Kubernetes service account created in service namespace
Description
AlphaSOC detected the creation of a service account in the kube-system namespace. The kube-system namespace contains core Kubernetes components and configurations. The creation of service accounts in this namespace could indicate unauthorized access attempts or potentially serve as malicious persistence mechanisms, though legitimate administrative activities may also trigger this detection.
Impact
Unauthorized service accounts within the kube-system namespace can potentially be used to access sensitive cluster configurations and deploy workloads. If exploited by threat actors, these accounts could facilitate persistence, help evade detection, and possibly enable privilege escalation within the cluster environment.
Severity
| Severity | Condition |
|---|---|
Medium | Kubernetes service account created in service namespace |
Investigation and Remediation
Examine the details of the service account creation event, focusing on the creator's identity, permissions, and associated role bindings.
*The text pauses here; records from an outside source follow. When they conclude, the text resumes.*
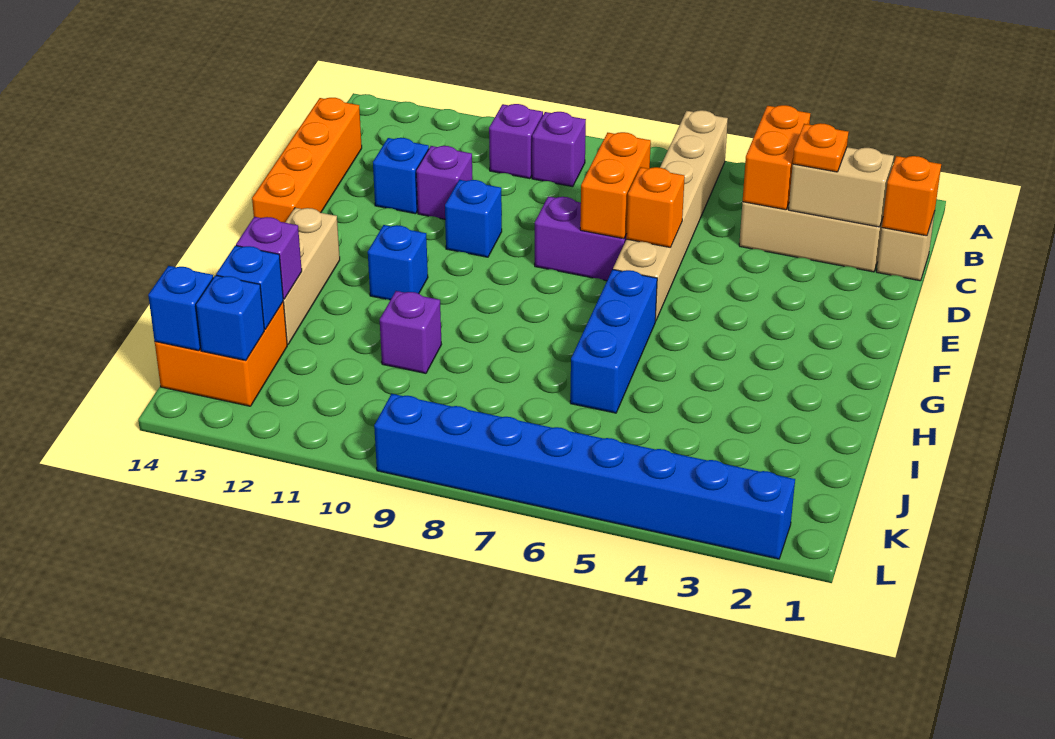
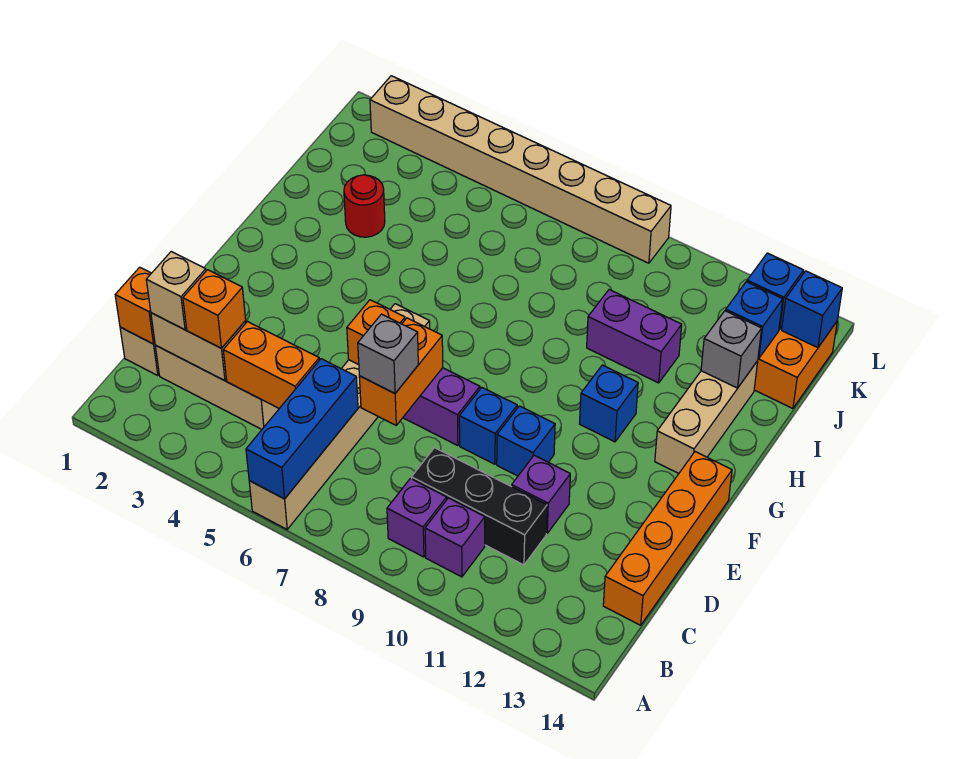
orange brick B4:C4 level 2 -> orange brick C4:C5 level 2
none -> tan brick C2 level 3
orange plate C3 level 3 -> orange brick C3 level 3
none -> black brick C9:C11 level 1
none -> grey brick D7 level 3
blue brick D12 level 1 -> blue brick E9 level 1
blue brick G6:I6 level 1 -> blue brick A6:C6 level 2
none -> red round brick I3 level 1
purple brick I10 level 1 -> purple brick I10:I11 level 1
purple brick I13 level 2 -> grey brick I13 level 2
blue brick L2:L9 level 1 -> tan brick L2:L9 level 1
Review any workloads using the service account and analyze the API calls made with these credentials. If unauthorized activity is identified, delete the service account and audit all actions taken using the account. Review cluster RBAC configurations, rotate potentially compromised credentials, and ensure audit logging is enabled for service account operations.
Known False Positives
- Installation of cluster add-ons
- Legitimate administrative or CI/CD operations